How to Check Oil Levels Manually and Fix an Oil Tank Gauge

 

 

Basic oil tank maintenance, such as checking oil levels and straightforward fixes, can help to reduce the risks of breakdowns or of being left without oil. So to help you keep your oil tank in good health, we’ve created this straightforward guide. 

 

What is the purpose of an oil tank gauge?

 

Typically found inside the tank, the gauge displays the amount of oil currently within the tank in either quarter-inch or eighth-inch measurements. 

 

Measurements from an oil gauge are generally accurate, though there are a number of different factors that may affect the reading, including:

 

  • If the oil gauge is damaged

  • If there is water or air in the tank 

  • The overall shape of the tank

 

Developing an understanding of your gauge can help when diagnosing problems and establishing whether an issue requires a quick fix or the attention of a contractor. 

 

How to manually check your heating oil level

 

While a gauge is designed to give a reading of the oil within the tank, it is not always accurate. Instead, a manual check is often more likely to provide you with a precise result.

 

To manually check your heating oil level, you should use a gauge stick. A gauge stick should give the most accurate reading due to its varnish finish reducing the oil spread, but a wooden or metal rod can also work.

 

To manually check your heating oil level:

 

  • First, remove the valve cap of the oil tank by turning it counter-clockwise.

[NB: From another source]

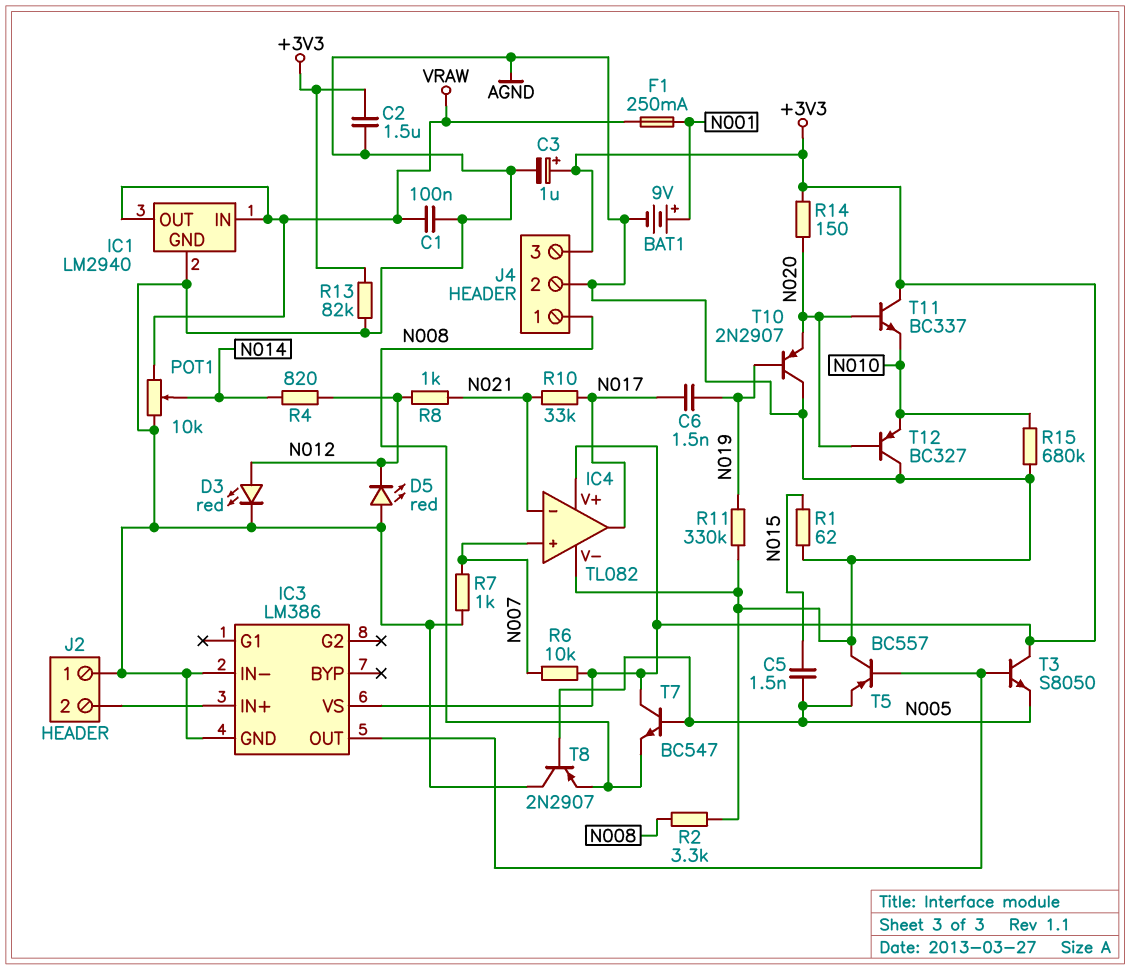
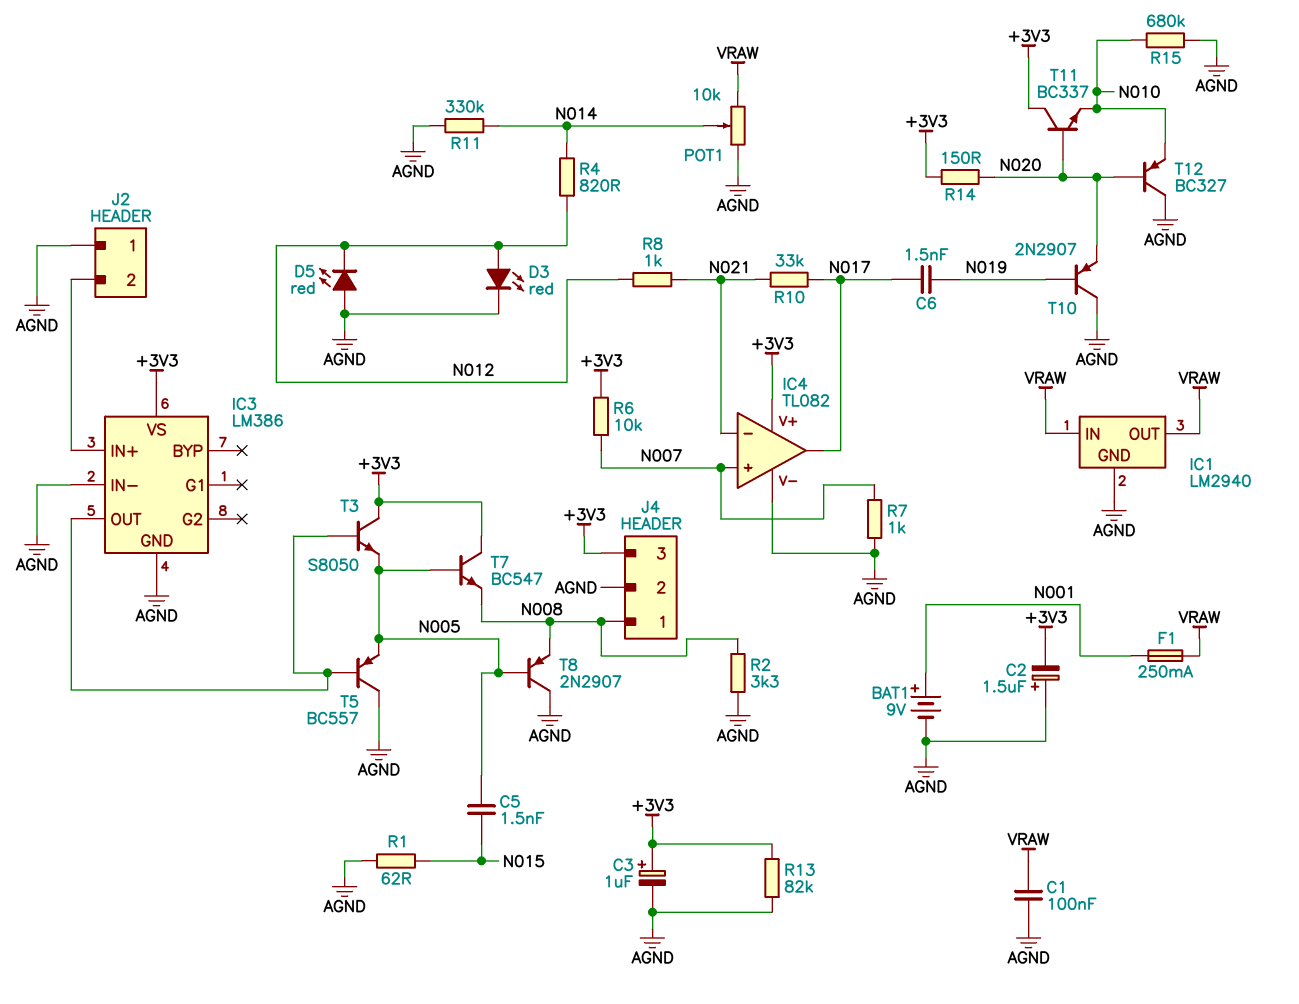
C2: 1.5uF (+3V3, AGND) -> 1.5uF (plus AGND, minus +3V3)
R11: 330k (AGND, N019) -> 330k (AGND, N014)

  • Slowly lower the gauge stick into the oil tank until you touch the bottom.

  • Remove the gauge stick and check the reading for the level of oil.

  • Write down the measurement in the manual tank gauging record.

  • Clean the gauge stick with a dry cloth and lower it again into the oil tank for a second reading.

  • Record the second set of results.

  • Replace the valve cap on the oil tank.

  • Repeat this process every week, remembering to record your measurements in the manual tank gauging record.

 

Having collected the oil tank measurements, you will next need to understand what they mean. A fuel oil tank chart will allow you to convert the inches you recorded into gallons. 

 

When should you refill your oil tank?

 

The amount of oil you use will depend on a variety of factors, such as the time of year and the size of your property. 

 

Throughout the winter months, an average household will burn through around 100 gallons a month. It is crucial you avoid allowing your oil gauge to fall below a quarter-inch, so for an average tank, you will need to refill it at least once during the winter months. 

 

The risk of overfilling your oil tank

 

Overfilling your oil tank can lead to spillages, which is why it is vital you know how much oil is in the tank. 

 

Oil can be hazardous to humans, so an overflowing tank could result in health problems for both you and your family. The vapor from the oil can cause headaches and nausea, while the oil itself can cause skin to become highly irritable.

 

Oil is also highly flammable so, if your tank overflows, you will need to extinguish any nearby naked flames and clean the area immediately. 

 

An overflowing oil tank can also be incredibly damaging for the local environment, especially if it manages to find its way into water supplies. You need to be aware that you will likely be held liable for any damage caused by spillages originating on your property.

 

How to fix an oil tank gauge

 

If your oil tank gauge does break, thankfully, it isn’t too difficult to replace it. To start, you are going to need:

 

  • a replacement oil tank gauge

  • oil lubricant 

  • anti-seize lubricant

  • a wrench 

  • a hooked wire

  • a flashlight

 

To begin fixing the oil tank gauge, you should do the following:

 

  • First, apply the oil lubricant to the cap of the tank to help remove it.

  • Gently use the wrench to remove the cap. Remember to be careful to prevent damage to the threads.

  • Look for the old float gauge arm in the tank, and with the hooked wire, pull it out. The flashlight will help massively during your search for the gauge arm.

  • Next, replace the old gauge in the gauge pipe with the new one.

  • Return the gauge pipe to the tank.

  • Replace the cap using the anti-seize lubricant on the threads to firmly secure it.

  • Finally, make sure to regularly check the new gauge to ensure it remains in working order.